Sydney Sweeney gets a no from Mary. Joe Scarnici/Getty

Lycra, Levis and dodgy cleavage: the new class signifiers

Nancy Mitford’s essay detailing which verbal expressions indicated that a speaker was U (upper class) or non-U (common) was written 70 years ago this winter, says Mary Killen in The Oldie. Since then, millions of would-be snobs have learnt that they should be saying “looking glass” instead of “mirror” and “scent” instead of “perfume” and so on. My theory is that the idea was inspired by the snubbing of Nancy’s sister Debo and the Duchess of Rutland when they went to Paris to see Dior’s New Look collection in 1947. The Dior apparatchiks took one look at the English ladies’ tweedy coats and turned them away at the door. (The duchesses sat on a bench eating their sandwiches until they could decently return to the Embassy, where they were staying.)

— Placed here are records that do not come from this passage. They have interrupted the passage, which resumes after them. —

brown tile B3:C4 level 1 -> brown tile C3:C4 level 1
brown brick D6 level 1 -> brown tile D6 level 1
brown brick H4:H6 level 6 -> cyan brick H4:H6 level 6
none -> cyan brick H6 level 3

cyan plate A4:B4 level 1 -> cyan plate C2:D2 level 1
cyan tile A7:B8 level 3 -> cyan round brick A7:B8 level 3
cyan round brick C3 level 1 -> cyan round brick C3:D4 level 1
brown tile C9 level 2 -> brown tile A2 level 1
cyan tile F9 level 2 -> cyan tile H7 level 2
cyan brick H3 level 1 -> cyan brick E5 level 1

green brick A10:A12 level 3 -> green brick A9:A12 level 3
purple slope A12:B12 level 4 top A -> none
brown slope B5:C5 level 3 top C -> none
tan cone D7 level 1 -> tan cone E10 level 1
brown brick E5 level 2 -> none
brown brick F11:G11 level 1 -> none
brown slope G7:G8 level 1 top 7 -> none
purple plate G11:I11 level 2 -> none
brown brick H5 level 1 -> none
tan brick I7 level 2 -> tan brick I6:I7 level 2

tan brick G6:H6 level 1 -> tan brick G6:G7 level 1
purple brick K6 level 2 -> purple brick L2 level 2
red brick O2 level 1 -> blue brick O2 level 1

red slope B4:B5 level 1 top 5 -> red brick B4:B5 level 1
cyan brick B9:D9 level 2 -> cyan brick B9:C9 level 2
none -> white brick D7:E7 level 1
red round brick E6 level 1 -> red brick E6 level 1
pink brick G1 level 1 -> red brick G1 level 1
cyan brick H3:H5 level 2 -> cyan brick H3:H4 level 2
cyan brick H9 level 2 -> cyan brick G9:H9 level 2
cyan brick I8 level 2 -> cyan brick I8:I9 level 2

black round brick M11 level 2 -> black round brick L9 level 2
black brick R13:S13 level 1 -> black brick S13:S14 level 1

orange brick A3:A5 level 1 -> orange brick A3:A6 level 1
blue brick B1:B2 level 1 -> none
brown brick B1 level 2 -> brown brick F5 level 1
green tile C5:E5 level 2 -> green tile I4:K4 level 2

Today, verbal class signifiers have been smudged by “camouflage and irony”. But clothes can still indicate whether strangers are likely to be what Mitford called “sympathetic coves”. For men, Hawaiian shirts, bright white shirts, Lycra for cycling, white trainers worn by over 40s, pale brown shoes, “ANY jewellery apart from wedding or signet rings”, three-piece suits and short overcoats (above the knee) are all non-U. Cream shirts, plain-coloured cashmere jumpers, Levi’s, three-buttoned suit jackets (four on the cuff) and hand-me-down shooting clothes are all U. For women, U is: plain-coloured cardigans, overcoats with dog hairs and cashmere polo necks. Non-U is white shirts you can see the bra through, white trousers, flip flops, “any handbag you have to go on to a waiting list to get”, overcoats without dog hairs and “viewable cleavages in the shape of buttocks”. So now you know.

Love etc

TikTok star Charli D’Amelio with her now ex-boyfriend Chase Hudson. Emma McIntyre/Getty

The latest headache for divorce lawyers is who gets the TikTok account, says The Wall Street Journal. For influencer couples who make a living showcasing their love life online, splitting up could mean losing out on a highly profitable “digital asset”. When both sides argue that the account should remain under their control, there’s no obvious way to divide it fairly. These TikTok logins have become so valuable that they’ve even started cropping up in prenups.

Life

In 1975, says Charles Moore in The Spectator, Henry Keswick – scion of the Jardine Matheson Hong Kong trading empire – came to England and bought The Spectator for £75,000, hoping it would be his ticket to parliament. Shortlisted for a Conservative seat in Wiltshire, Keswick, who died on Tuesday aged 86, was asked by the chairman whether he would, if selected, buy a house in the constituency. “Madam,” he replied, “my house borders the constituency, and indeed my arboretum is in the constituency.” The chairman bristled: “Mr Keswick, I must press you. If we choose you, will you buy a house in the constituency?” “Madam, if you insist, I shall buy a house in every village in the constituency.” He never made it to the House of Commons.

Snapshot

Snapshot answer

It’s an artist’s impression of the £100m “bat shed” that HS2 planners have promised to build on a 1km stretch of the London-Birmingham line in Buckinghamshire, to protect a colony of not-especially-rare Bechstein’s bats. Describing the structure as a “blot on the landscape” which was planned with “no evidence” that bats were really at risk, the project’s chairman Jon Thompson says the absurd add-on was his favourite example of why Britain’s insane planning constraints have made HS2 such a disaster. “People have this simplistic way of saying: ‘Oh, you’ve gone over the budget,’” he told a recent conference. “But do people think about the bat?”

Quoted

“Some editors are failed writers, but so are most writers.”